Alexander Koutzoukis, a skinny sophomore, might have been the strongest musician, but the officers questioned his ability to command the group—he was soft-spoken, shy even. And more than anything the Bubs needed a leader, and so a decision was made: If Lucas would only commit to one semester, then so be it. “I still didn’t really want to be music director,” Lucas says. But he took the job. Now they just had to tell the rest of the Bubs.
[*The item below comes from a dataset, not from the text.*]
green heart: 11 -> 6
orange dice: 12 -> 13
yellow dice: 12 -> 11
After the homecoming concert, Ben Appel sat the group down in the Bub room and came clean about what what had been going on. He would be leaving school, he said. It was quiet in the room, the proceedings very matter-of-fact. Lucas Walker gave a short speech about what he’d like to do that semester, the music he’d arrange, the alumni he’d call for help. He talked about the album, which would, of course, still come out in the spring—answering the call of
Code Red
and the legacy of the Bubs. The Beelzebubs have released a studio album (more or less) every other year since the beginning. This year would be no different. This class would not be the ones to ruin tradition.
CHAPTER THREE
THE HULLABAHOOS
Wherein we meet the upstart bad boys of collegiate a cappella
The University of Virginia, home of the Wahoos, was founded in 1865, and not much has changed since—the only color on campus comes courtesy of Ralph Lauren. Just ask Dane Blackburn. "People stop me on campus and they’re like, hey, aren’t you the...” Pause. “What?” Dane says. “The
black guy
in the Hullabahoos? ” It’s eased up a bit since they took a second black guy, Brendon Mason. He’s loud and hard to miss. Plus, he was a former child star, having appeared on Nickelodeon’s
Bug Juice
. “There are clips on YouTube,” Brendon says apologetically.
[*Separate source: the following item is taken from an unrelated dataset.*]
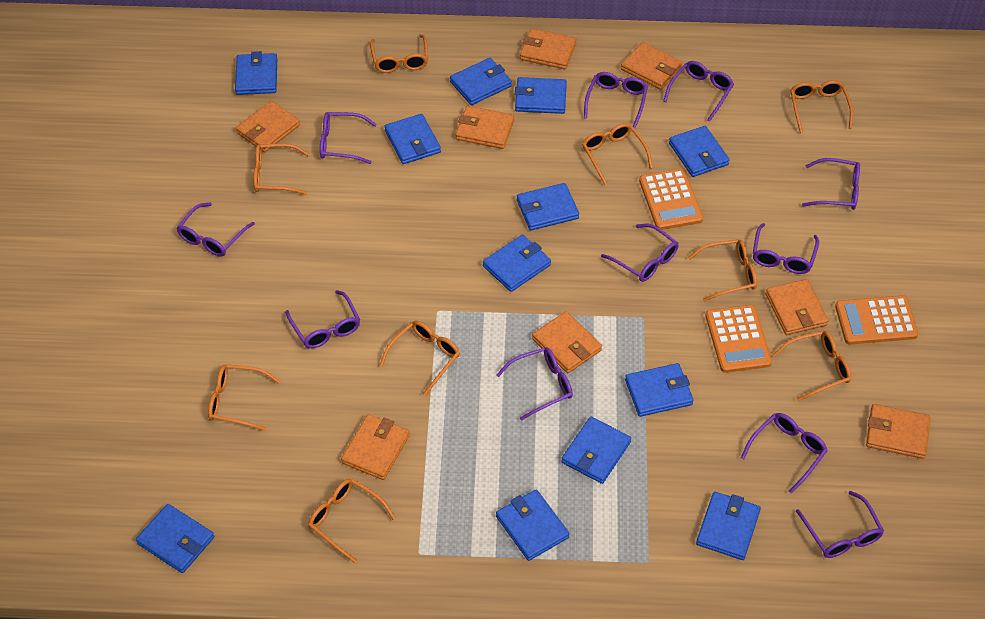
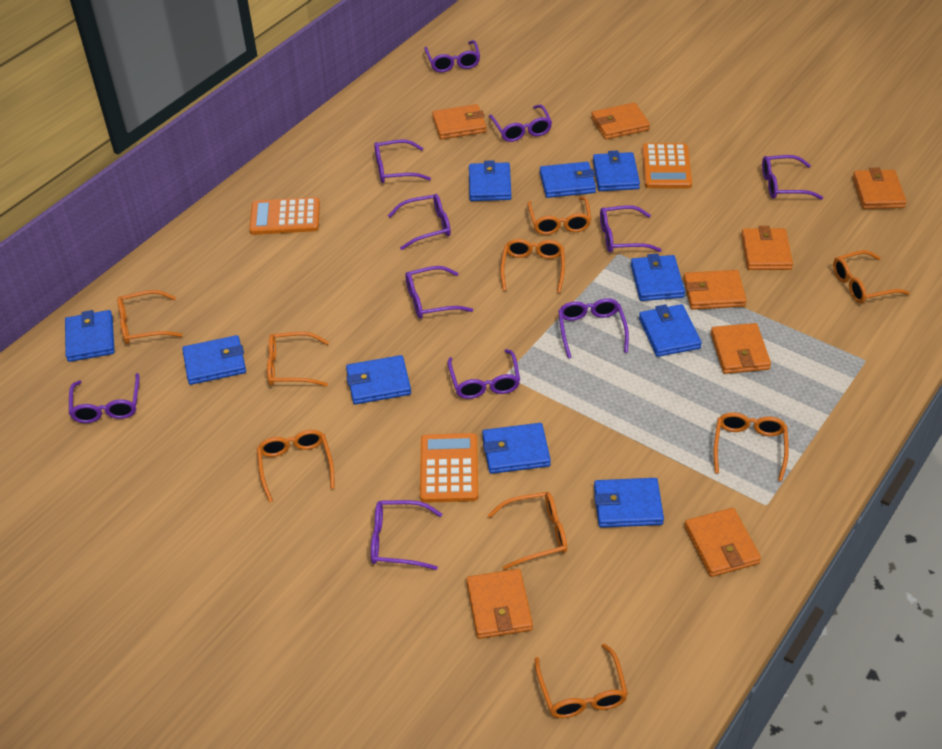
blue wallet: 12 -> 10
The Hullabahoos were born in 1988 as an alternative to the Virginia Gentlemen, the staid offshoot of the campus glee club. Unlike most men of collegiate a cappella, the B’hoos (for short) don’t often wear khakis or blue blazers. The first thing one notices about the Hullabahoos is the Technicolored robes draped over their street clothes. The robes are their trademark look, and it’s inspired a series of cheeky fan T-shirts, like this one: ROBED FOR YOUR PLEASURE. Believe it or not, the robes are bespoke, handmade by a seamstress at Mr. Hanks discount fabrics in downtown Charlottesville. “I’ve still got the original pattern in the back,” says Mr. Hanks—which, incidentally, isn’t his name. (It’s Tom.)
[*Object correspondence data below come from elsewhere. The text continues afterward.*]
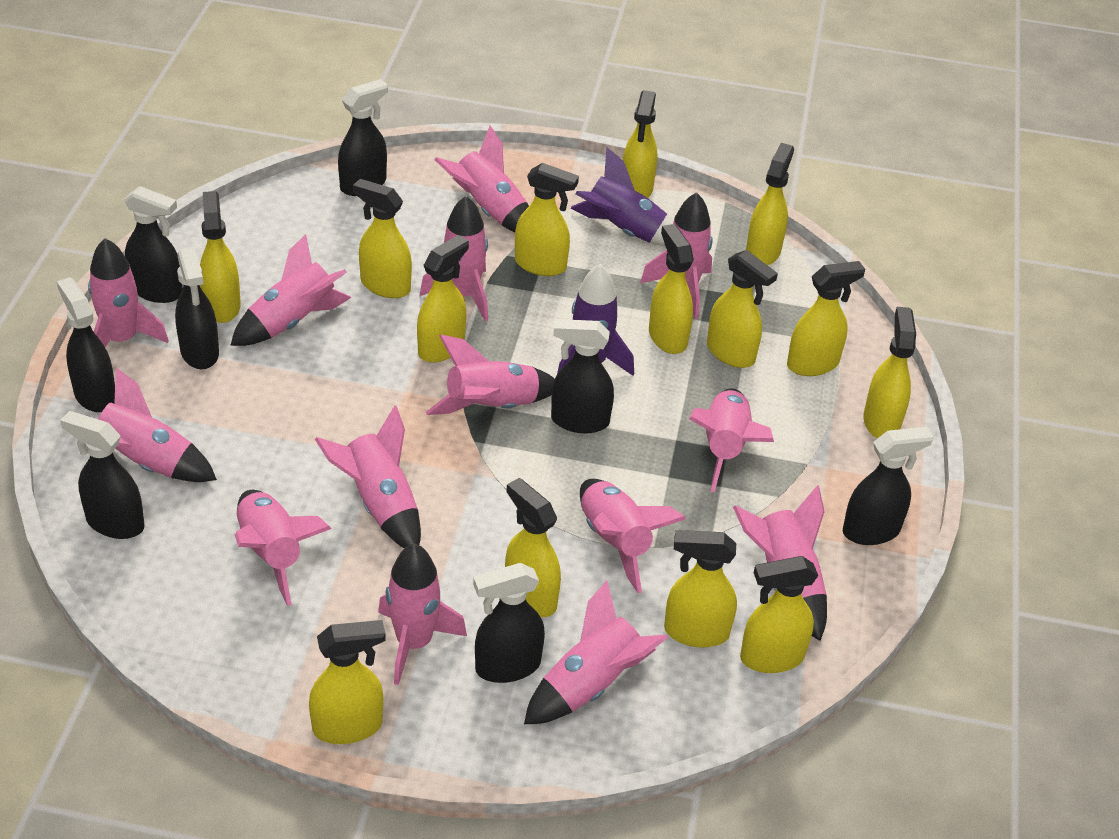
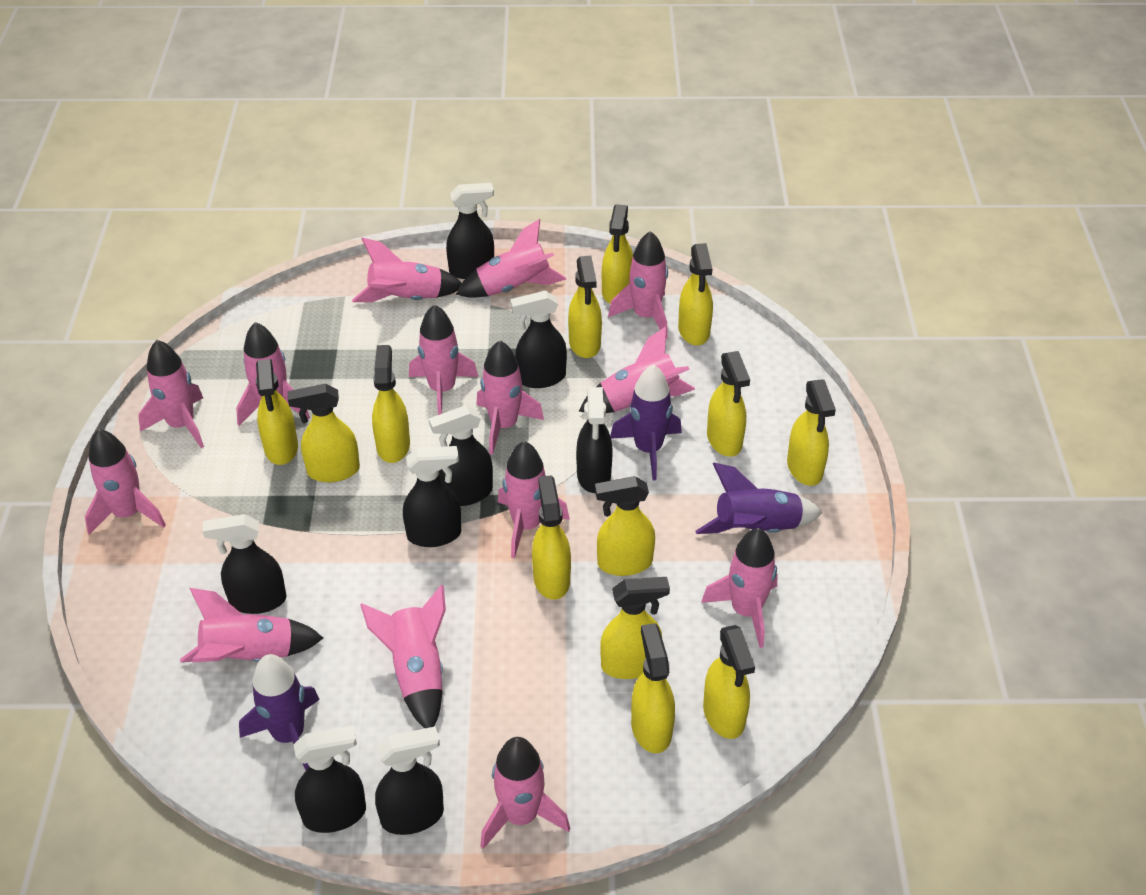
purple rocket: 2 -> 3
yellow spray bottle: 14 -> 13

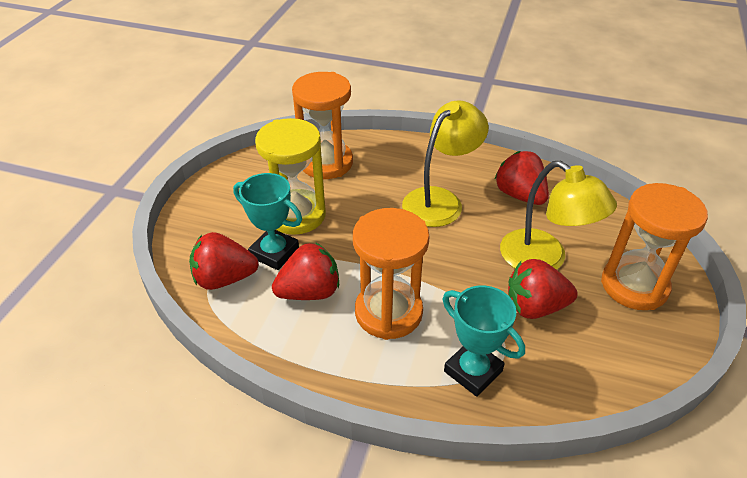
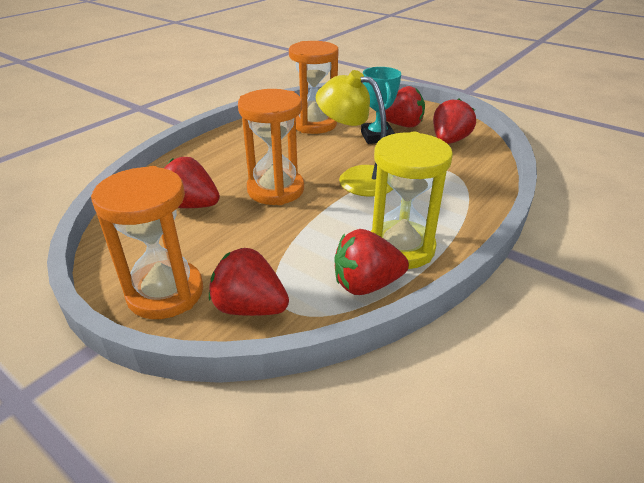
red strawberry: 4 -> 5
turquoise trophy: 2 -> 1
yellow lamp: 2 -> 1

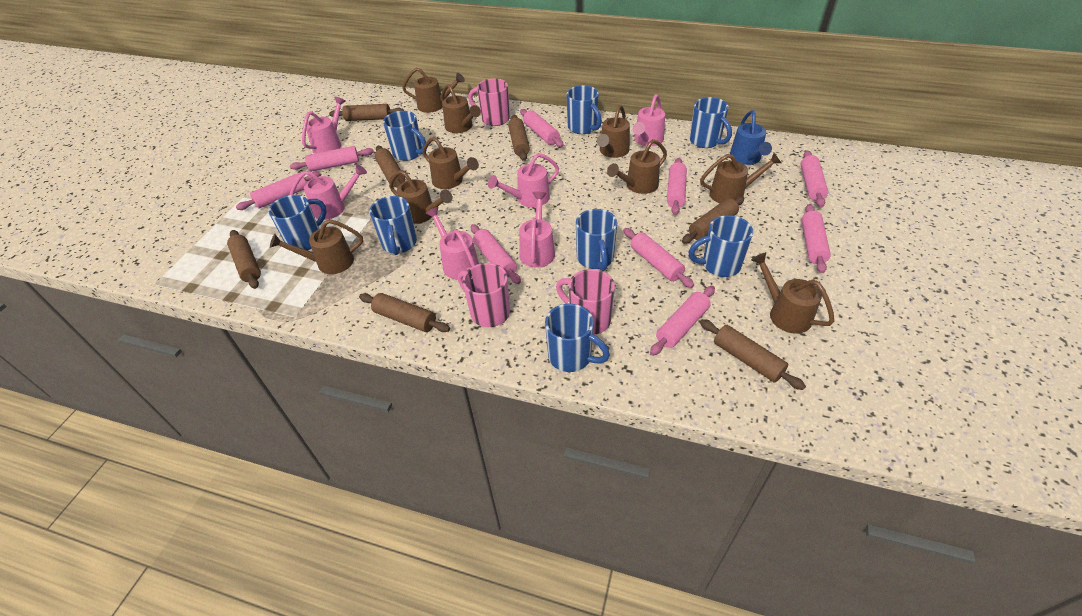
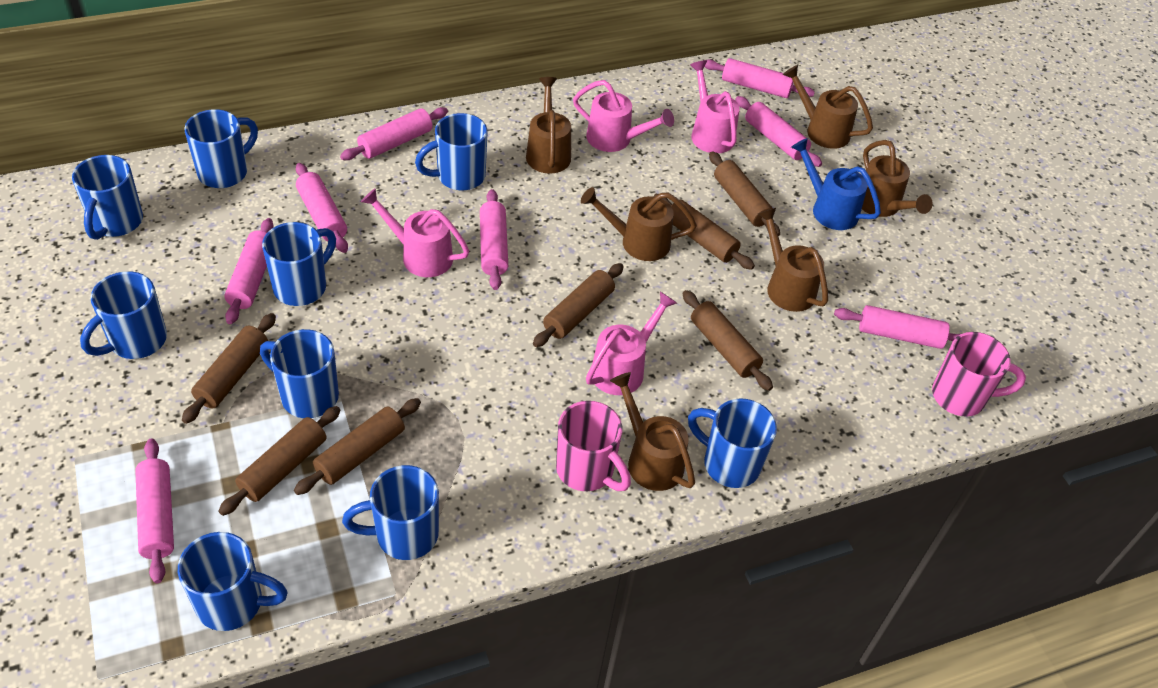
blue mug: 8 -> 9
brown watering can: 9 -> 6
pink mug: 3 -> 2
pink rolling pin: 9 -> 8
pink watering can: 6 -> 4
While the Hullabahoos may be UVA’s most popular all-male a cappella group, they are not beloved everywhere. The a cappella community simmers with rivalries—sort of an East Coast/West Coast rap shakedown in sequined vests. The University of North Carolina Clef Hangers have had beef with the Hullabahoos dating back almost a decade. On that group’s 2001 recording of “Nuthin’ But a ‘G’ Thang,” the Clef Hangers called out the B’hoos, rapping: “Dropping the funky tracks and making the Hullabahoos mumble.” The Hullabahoos don’t know why the Clef Hangers hate them—the incident long forgotten as students graduated. But Carolina-based producer Dave Sperandio—the Timbaland of a cappella recording and a former member of the Clef Hangers—remembers exactly how the feud started. “The Hullabahoos used to come to UNC and hook up with our girlfriends, ” he says. They still do, by the way. Even the lone, endearingly awkward Hullabahoo (the kind of guy prone to non sequiturs) managed to get some on a recent road trip to UNC, hooking up with a member of the all-female a cappella group the Loreleis—a girl whose grandfather just happens to be the cantankerous owner of a major league baseball franchise.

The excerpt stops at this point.